No Boston Olympics by Chris Dempsey

No Boston Olympics by Chris Dempsey

Author:Chris Dempsey [Dempsey, Chris]
Language: eng
Format: epub
Publisher: University Press of New England
Published: 0101-01-01T00:00:00+00:00


Another key part of the Olympic-booster playbook is associating popular sports figures with the bid, hoping to convince the public that the Games are a once-in-a-lifetime opportunity to experience athletic greatness in their own backyard. On April 22, Boston 2024 made what the Boston Globe called a “star-studded” set of additions to its board of directors. The new members included some of the best-known names in Boston sports, including Celtics legend Larry Bird, Red Sox slugger David Ortiz, and Boston Marathon winner Meb Keflezighi.7 Although these figures were broadly loved by Massachusetts residents, the announcement may have been counterproductive. By April, No Boston Olympics, No Boston 2024, and other bid opponents had helped persuade many Bostonians that Boston 2024 was much more than a sporting event—it was a public policy matter worthy of thoughtful analysis. David Ortiz and Larry Bird weren’t going to help with that.

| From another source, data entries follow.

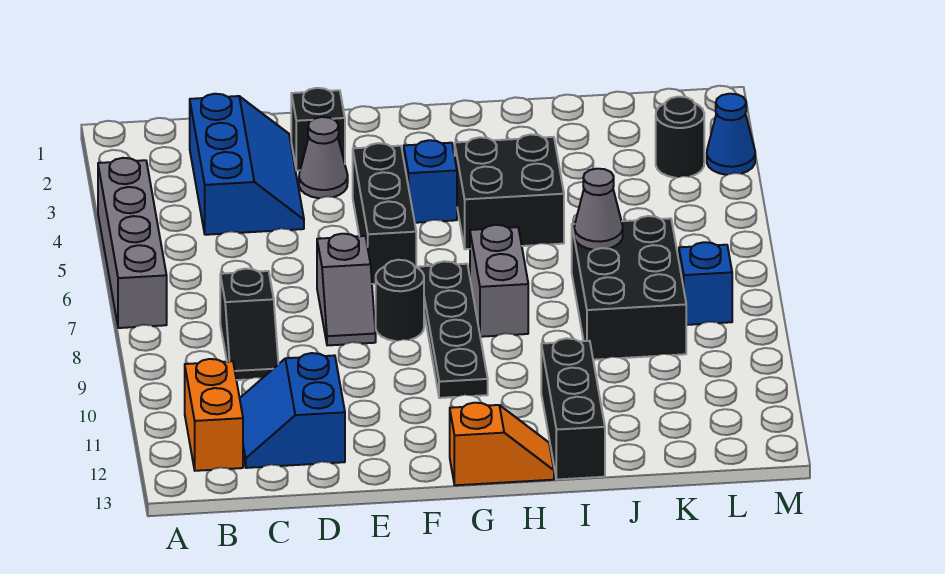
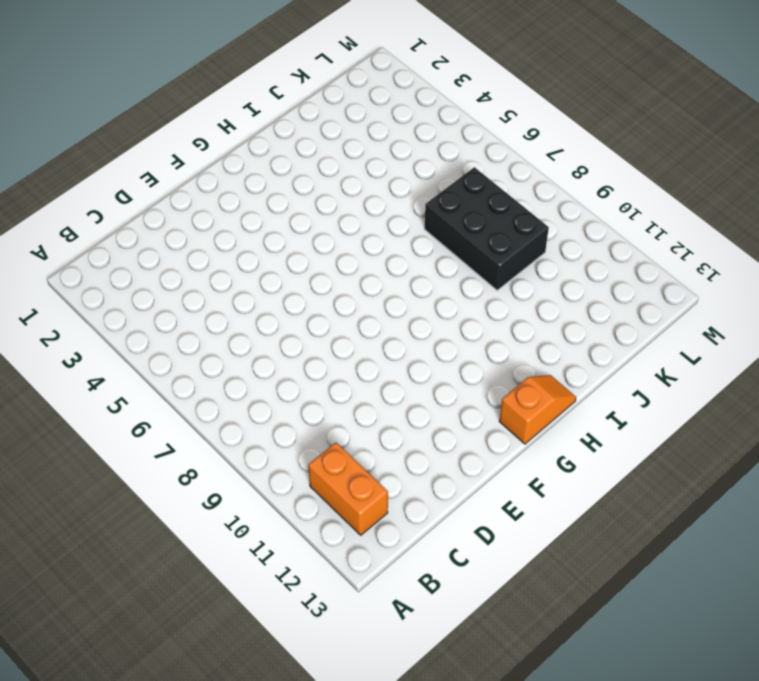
none -> grey brick A4:A7 level 1
none -> blue slope C2:D4 level 1 top C
none -> black slope C8:C9 level 1 top 8

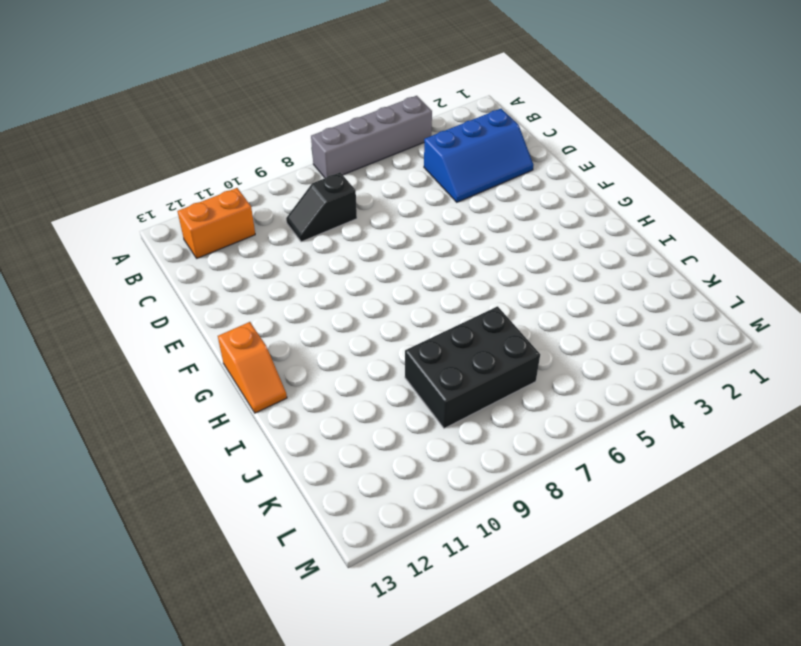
none -> blue slope C11:D12 level 1 top D
none -> black brick E2 level 1
none -> grey cone E3 level 1

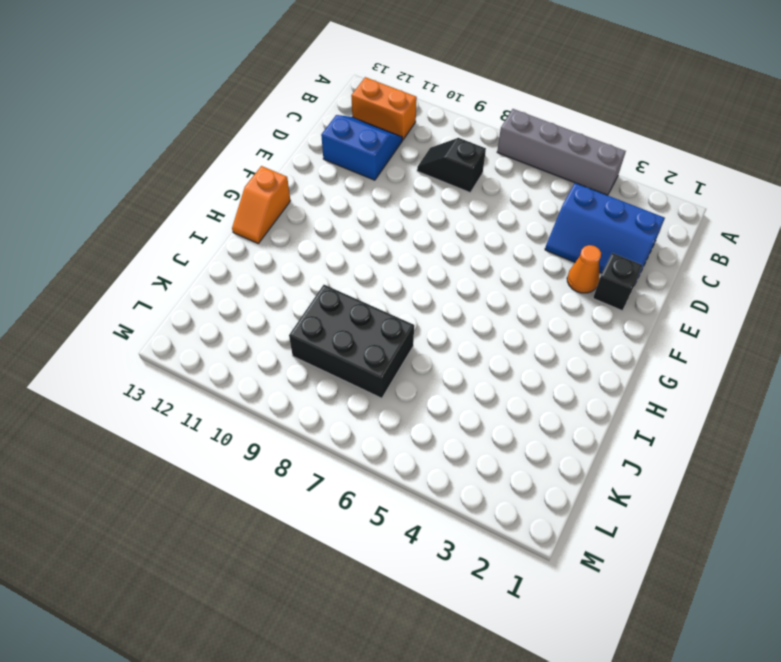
orange cone E3 level 1 -> grey cone E3 level 1
none -> grey slope E7:E8 level 1 top 7
none -> black brick F4:F6 level 1
none -> black round brick F8 level 1

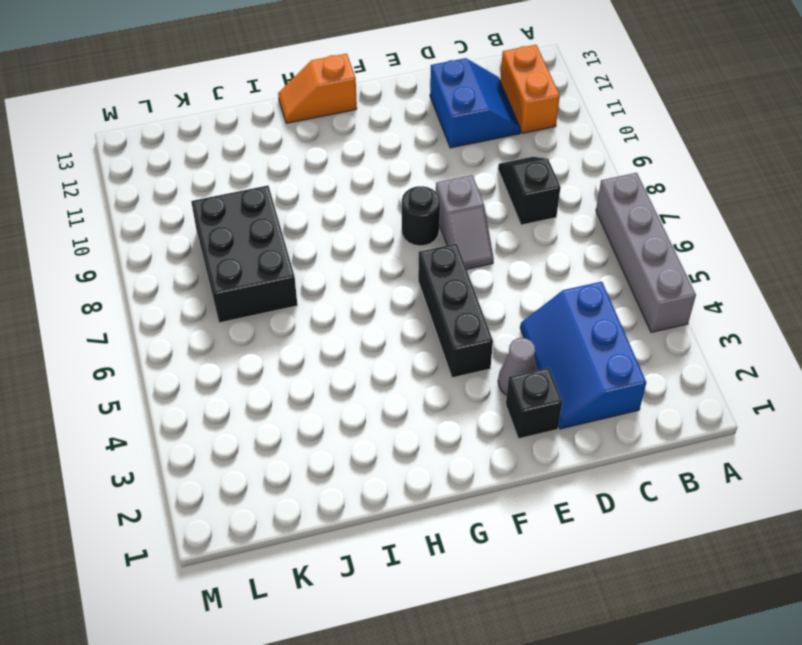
grey slope E7:E8 level 1 top 8 -> grey slope E7:E8 level 1 top 7
none -> blue brick G4 level 1
none -> black plate G7:G10 level 1
none -> black brick H4:I5 level 1

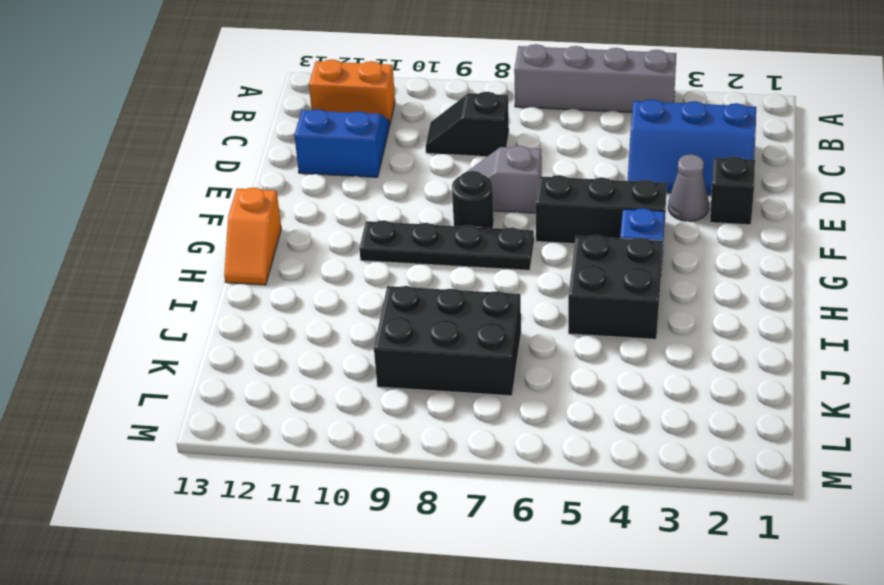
none -> grey brick H7:H8 level 1
none -> black brick I11:I13 level 1
none -> black round brick L3 level 1

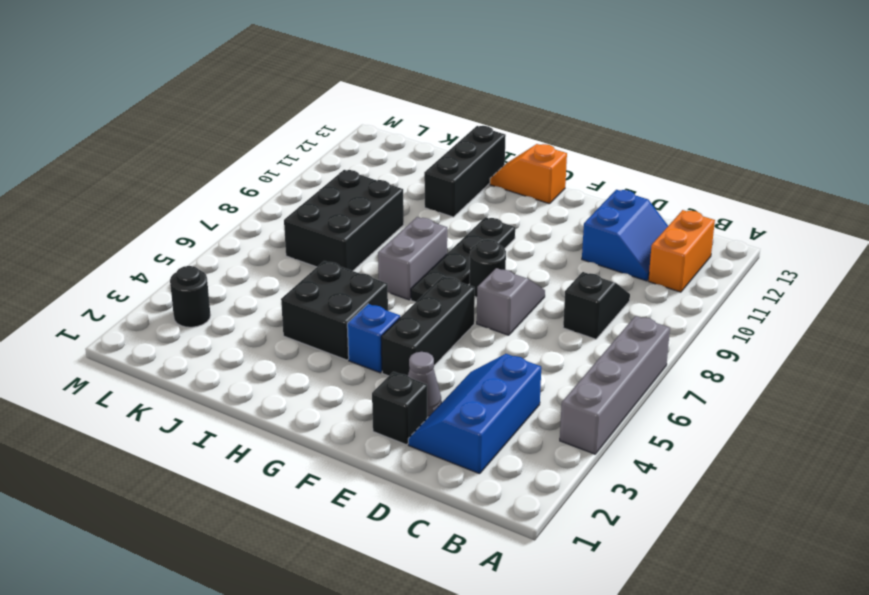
none -> blue brick L8 level 1
none -> blue cone M3 level 1
none -> grey cone J7 level 2

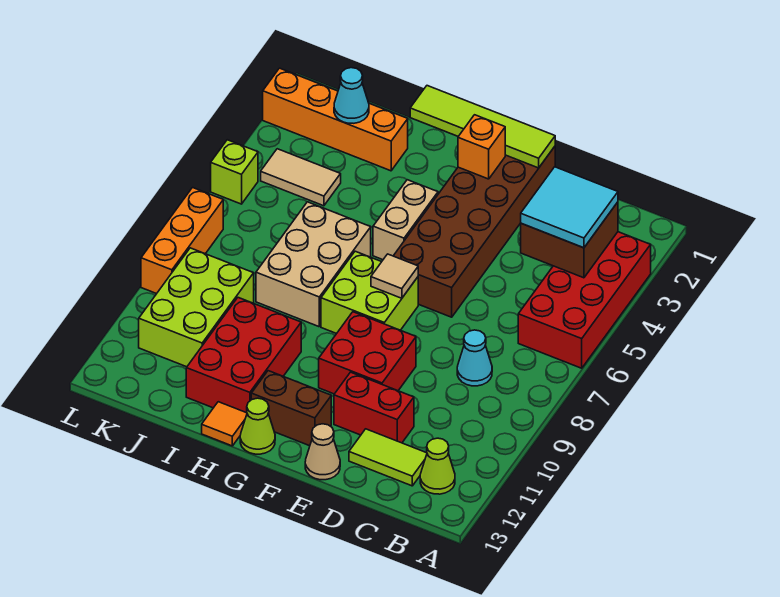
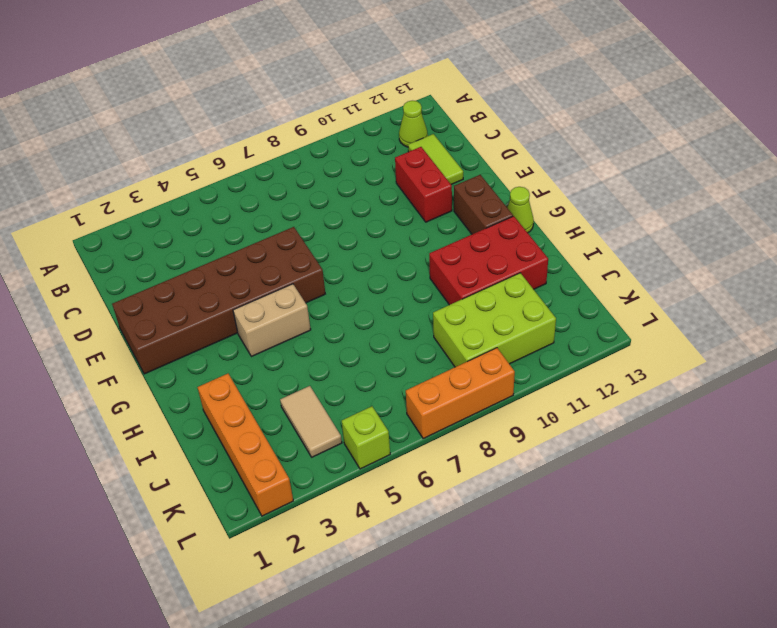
none -> red brick A3:B6 level 1
none -> cyan cone C8 level 1
none -> red brick E9:F10 level 1

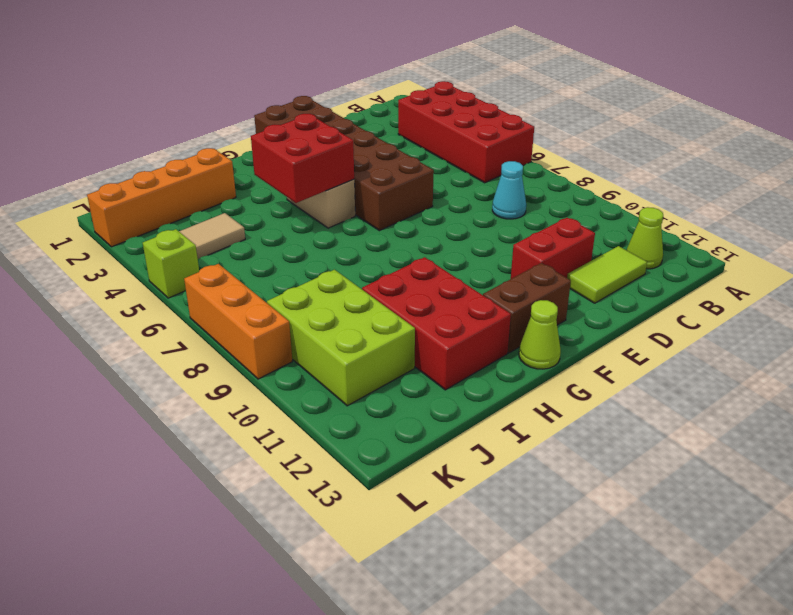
red brick G4:H5 level 2 -> red brick E9:F10 level 1
none -> tan cone E13 level 1
none -> lime brick F7:G8 level 1
none -> tan brick H6:I8 level 1

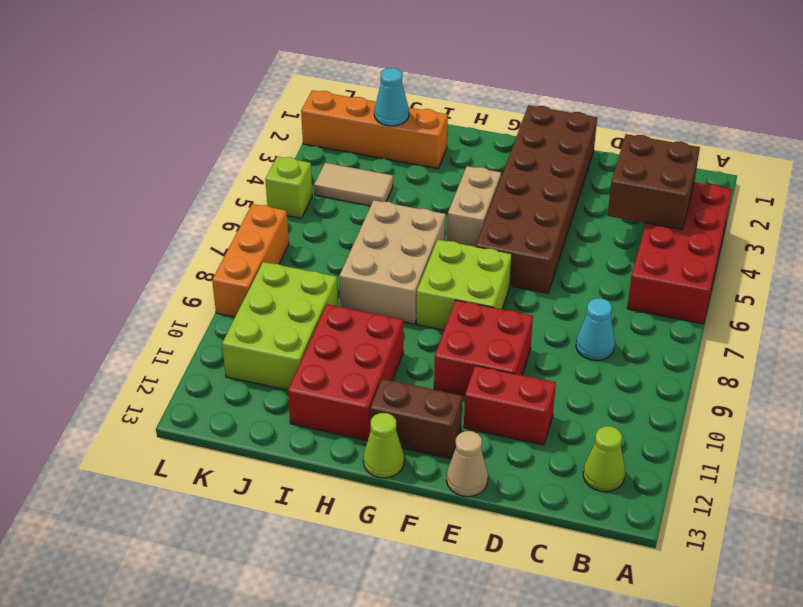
none -> lime tile C12:D12 level 1
none -> orange tile H13 level 1
none -> lime tile E1:H1 level 2

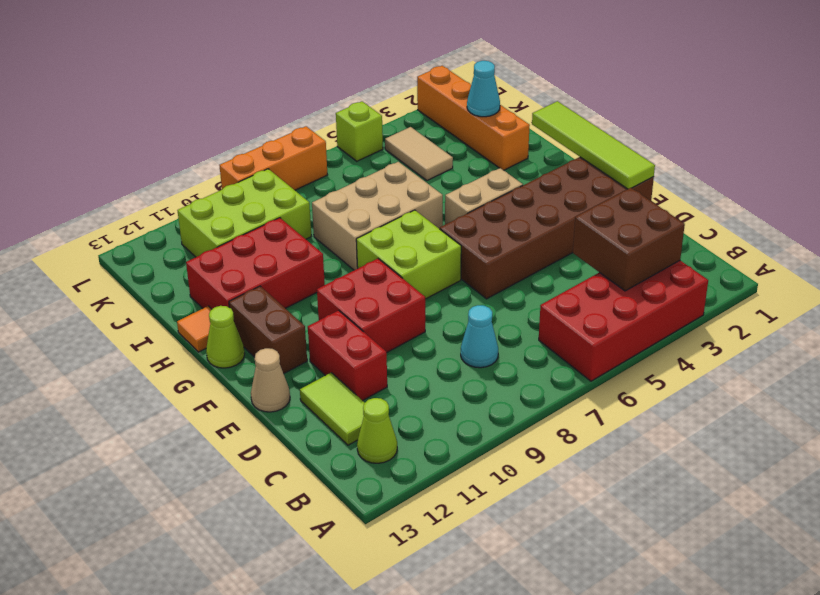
none -> orange brick F2 level 2
none -> tan tile F7 level 2
none -> cyan tile B3:C4 level 3

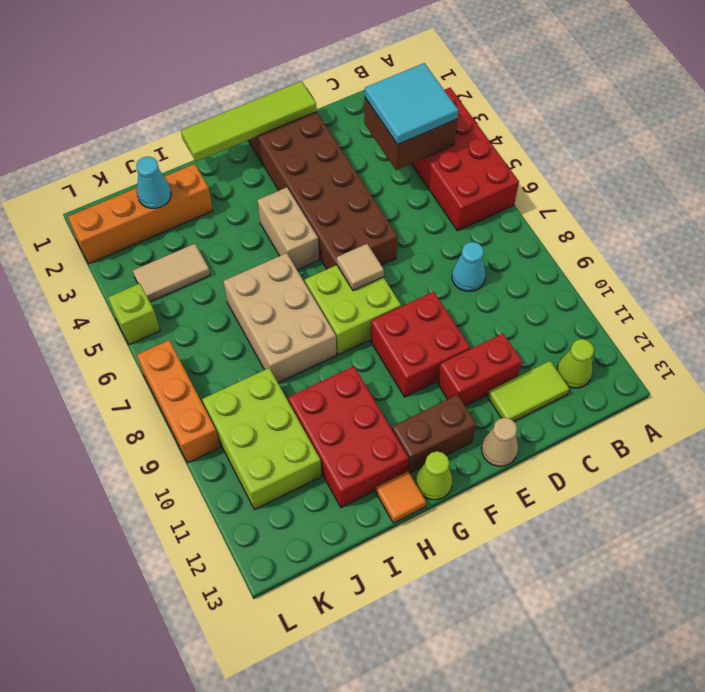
none -> orange brick F2 level 2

Rather than more sports stars, Boston 2024 needed new political and managerial leadership. No Boston Olympics’ leaders were haunted by the notion that Boston 2024 might bring in a new chairman, chief executive, or management team that could instantly reset the public’s perception of the bid. The leading candidate was perhaps former Massachusetts governor Mitt Romney, who was still seen by Bay State voters as a competent manager, even if many disagreed with positions he had taken as a presidential candidate in 2008 and 2012. Romney was credited by some with “rescuing” the Salt Lake City’s 2002 Winter Olympics after a bribery scandal and budget overruns had threatened to permanently tarnish the Games and their host city. Romney had rescued Salt Lake City’s Olympic bid (with the help of $1.5 billion of taxpayer support);8 he might be able to do the same for Boston 2024. Although it was never reported, it is probable that the USOC’s Probst and Blackmun reached out to Romney to test his interest in returning to Massachusetts to lead Boston’s bid. But the former governor had many reasons to turn down these overtures. Romney had taken control of the Salt Lake organizing committee less than two years before the opening ceremonies. The Salt Lake Games were happening one way or another—and Romney knew if he got the bid on track, he could bask in the glow of seventeen days of fawning Olympic coverage.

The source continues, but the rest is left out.